Stop Wasting Time: Cloud based EHR Solutions Abound

The “80/20 rule” is a rule of thumb in business that says a relatively small group (20%) is generally associated with producing the vast majority (80%) of transactions that are of interest. But regardless of how time tested that rule genuinely is; if we’re not careful, it can lead us to fundamentally flawed decisions. For example, in a supply chain context, 20% of the categories that providers may worry about as being too difficult to competitively source (e.g. PPI) may be as much as 80% of that provider’s addressable spend. Providers that invested in “platforms” designed to address “the 80%” typically made that discovery the hard way.

When it comes to the “meaningful use” EHR incentive payment program that has been causing quite a stir, we’re learning that the same old 20% –the richest and most sophisticated health systems in America—are the ones getting all the money. Ironically, I recently ran a post talking about how the Electronic Health Records (EHR) program seems to be working; how the incentive payment program is, in fact, having the desired affect.

Was I wrong? We’re now running up against $5 billion in total payments to date. That’s about 100 new hospitals per month qualifying and receiving payments and about 9,000 physician practices per month doing the same and getting their share. Not bad, but as said, it’s been discovered that those funds are finding their way to the same old 20% that always seem to come out ahead. It’s argued that the rich keep getting richer. But what percentage of America’s patient population is being covered by the 20% that’s getting all the money.  Can you guess?  Would you be surprised to learn that the five most populous states in the US are also where most of the recipient providers are located? The fact is, I haven’t been able to find a definitive answer, but no one is arguing that the number isn’t higher than 50%.
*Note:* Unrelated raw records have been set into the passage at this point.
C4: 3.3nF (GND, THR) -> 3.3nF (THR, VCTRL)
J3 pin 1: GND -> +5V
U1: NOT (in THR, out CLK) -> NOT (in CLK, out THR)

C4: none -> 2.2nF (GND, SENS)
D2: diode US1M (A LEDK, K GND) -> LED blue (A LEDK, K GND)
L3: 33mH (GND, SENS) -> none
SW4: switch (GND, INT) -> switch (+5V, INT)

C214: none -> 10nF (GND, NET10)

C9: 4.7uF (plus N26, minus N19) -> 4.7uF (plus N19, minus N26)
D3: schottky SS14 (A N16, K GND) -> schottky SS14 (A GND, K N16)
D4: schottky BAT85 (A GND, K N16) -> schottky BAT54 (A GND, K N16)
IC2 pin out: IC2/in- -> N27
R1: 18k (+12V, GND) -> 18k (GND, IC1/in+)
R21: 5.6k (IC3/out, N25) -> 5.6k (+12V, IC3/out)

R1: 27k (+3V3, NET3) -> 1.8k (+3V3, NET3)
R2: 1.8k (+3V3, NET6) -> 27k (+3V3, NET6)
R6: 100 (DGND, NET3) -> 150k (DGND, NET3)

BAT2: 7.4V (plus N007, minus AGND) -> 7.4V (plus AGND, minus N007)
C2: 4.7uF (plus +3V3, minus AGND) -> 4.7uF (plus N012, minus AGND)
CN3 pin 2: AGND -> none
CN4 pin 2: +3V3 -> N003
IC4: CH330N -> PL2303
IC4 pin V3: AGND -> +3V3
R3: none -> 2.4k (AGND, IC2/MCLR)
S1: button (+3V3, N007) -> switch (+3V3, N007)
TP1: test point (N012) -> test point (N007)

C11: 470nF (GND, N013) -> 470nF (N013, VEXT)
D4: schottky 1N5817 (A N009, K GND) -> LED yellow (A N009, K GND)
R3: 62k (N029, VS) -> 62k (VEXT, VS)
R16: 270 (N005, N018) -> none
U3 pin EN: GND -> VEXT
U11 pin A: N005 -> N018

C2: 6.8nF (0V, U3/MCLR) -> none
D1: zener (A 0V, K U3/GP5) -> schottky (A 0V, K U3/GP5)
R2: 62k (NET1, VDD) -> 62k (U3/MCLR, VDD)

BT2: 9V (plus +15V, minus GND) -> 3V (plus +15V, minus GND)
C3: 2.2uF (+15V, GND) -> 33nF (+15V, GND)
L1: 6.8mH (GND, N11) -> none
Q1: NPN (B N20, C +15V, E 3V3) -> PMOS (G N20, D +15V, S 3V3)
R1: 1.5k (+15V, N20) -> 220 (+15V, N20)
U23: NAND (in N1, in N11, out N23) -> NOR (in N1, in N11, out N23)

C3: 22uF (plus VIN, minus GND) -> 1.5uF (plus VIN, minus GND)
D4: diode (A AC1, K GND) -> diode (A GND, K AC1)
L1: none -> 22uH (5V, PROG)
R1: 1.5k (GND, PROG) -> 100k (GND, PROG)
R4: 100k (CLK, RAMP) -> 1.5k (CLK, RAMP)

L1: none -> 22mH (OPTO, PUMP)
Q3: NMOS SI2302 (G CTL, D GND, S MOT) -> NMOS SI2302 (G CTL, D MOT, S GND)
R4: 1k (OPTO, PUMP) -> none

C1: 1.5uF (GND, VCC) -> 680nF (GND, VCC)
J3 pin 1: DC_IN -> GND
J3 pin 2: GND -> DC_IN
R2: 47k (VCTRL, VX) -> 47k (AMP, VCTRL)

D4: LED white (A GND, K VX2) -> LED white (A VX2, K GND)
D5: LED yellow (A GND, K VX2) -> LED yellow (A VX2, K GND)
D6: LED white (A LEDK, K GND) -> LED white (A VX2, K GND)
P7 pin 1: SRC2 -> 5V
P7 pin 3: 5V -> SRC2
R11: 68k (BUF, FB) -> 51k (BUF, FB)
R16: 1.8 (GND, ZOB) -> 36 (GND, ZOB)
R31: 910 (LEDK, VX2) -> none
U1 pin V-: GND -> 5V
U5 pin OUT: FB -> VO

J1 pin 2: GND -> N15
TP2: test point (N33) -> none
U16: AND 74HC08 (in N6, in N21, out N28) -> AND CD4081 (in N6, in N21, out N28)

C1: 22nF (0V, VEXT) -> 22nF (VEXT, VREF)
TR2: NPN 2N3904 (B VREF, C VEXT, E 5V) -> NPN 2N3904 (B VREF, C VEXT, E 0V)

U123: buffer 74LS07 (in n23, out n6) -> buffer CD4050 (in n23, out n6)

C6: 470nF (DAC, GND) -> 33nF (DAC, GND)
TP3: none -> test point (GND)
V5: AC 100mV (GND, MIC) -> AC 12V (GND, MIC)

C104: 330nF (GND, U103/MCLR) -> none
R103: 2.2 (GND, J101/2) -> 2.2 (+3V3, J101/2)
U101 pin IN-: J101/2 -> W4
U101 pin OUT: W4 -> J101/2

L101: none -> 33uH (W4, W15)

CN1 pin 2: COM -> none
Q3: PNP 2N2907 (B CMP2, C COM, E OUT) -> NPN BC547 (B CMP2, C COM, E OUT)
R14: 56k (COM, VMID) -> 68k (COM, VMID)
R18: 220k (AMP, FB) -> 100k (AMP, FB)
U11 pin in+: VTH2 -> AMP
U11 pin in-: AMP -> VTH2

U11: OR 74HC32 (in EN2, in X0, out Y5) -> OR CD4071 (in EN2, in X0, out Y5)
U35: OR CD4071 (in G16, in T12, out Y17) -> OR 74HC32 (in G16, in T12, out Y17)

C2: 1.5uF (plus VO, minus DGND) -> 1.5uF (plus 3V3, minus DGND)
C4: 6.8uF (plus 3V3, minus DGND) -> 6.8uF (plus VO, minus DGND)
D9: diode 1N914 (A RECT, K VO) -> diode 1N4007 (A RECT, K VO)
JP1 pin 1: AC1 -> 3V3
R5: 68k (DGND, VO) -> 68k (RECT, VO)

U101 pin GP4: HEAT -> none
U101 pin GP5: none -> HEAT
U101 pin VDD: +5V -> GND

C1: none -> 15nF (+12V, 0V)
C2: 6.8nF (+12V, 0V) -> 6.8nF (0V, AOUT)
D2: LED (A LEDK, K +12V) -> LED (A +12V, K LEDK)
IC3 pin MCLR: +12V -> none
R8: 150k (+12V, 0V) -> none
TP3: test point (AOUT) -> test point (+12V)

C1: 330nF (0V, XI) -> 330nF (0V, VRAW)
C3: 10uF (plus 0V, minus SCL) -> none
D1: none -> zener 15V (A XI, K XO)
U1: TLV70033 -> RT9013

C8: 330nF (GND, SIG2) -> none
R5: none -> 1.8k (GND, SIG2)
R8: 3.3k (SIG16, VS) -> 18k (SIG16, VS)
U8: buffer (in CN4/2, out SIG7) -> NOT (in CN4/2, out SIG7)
In the interim, and for those of you reading this post who work for an organization that is struggling with achieving the “meaningful use standard,” here’s some good information:

To qualify for “meaningful use” incentive payments, the following check list is non negotiable:

  • Use computerized physician order entry (CPOE);
  • Implement drug-drug and drug-allergy interaction checks;
  • Generate and transmit permissible prescriptions electronically;
  • Record demographics;
  • Maintain an up-to-date problem list of current and active diagnoses;
  • Maintain active medication list;
  • Maintain active medication allergy list;
  • Record, chart changes in vital signs;
  • Record smoking status for patients age 13 or older;
  • Implement one clinical decision support rule;
  • Report ambulatory clinical quality measures;
  • Provide patients with an electronic copy of their health information, upon request;
  • Provide clinical summaries for patients for each office visit;
  • Demonstrate capability to exchange key clinical information;
  • Protect electronic health information.

Seem daunting? If you find yourself debating the pros and cons of a client server versus cloud-based solution, then stop now. It’s not a debate. There are, in fact, legitimate reasons why certain providers require a client server based solution. But if you’re a provider and don’t already know those reasons –if you’re not locked into a client server solution for some reason– then there really isn’t a tough decision here. Go for the cloud. Every list of “pros and cons” makes the business case for selecting a cloud-based solution. Save yourself the time.

There’s a lot of money being left on the table right now.  And it would be better if the traditional “have nots” would hurry up and get with the program. Turnkey, hosted solutions abound. The biggest “gotcha” I’m hearing about concerns misrepresentations by fringe vendors whose systems don’t accommodate the need for individual providers to mine their own data to make sure that a) the solution meets the “meaningful use” standard by b) providing an accounting of disclosures to patients. This aint rocket science folks. Reasonable due diligence (i.e. securing a reference from a provider who has been paid) is just common sense.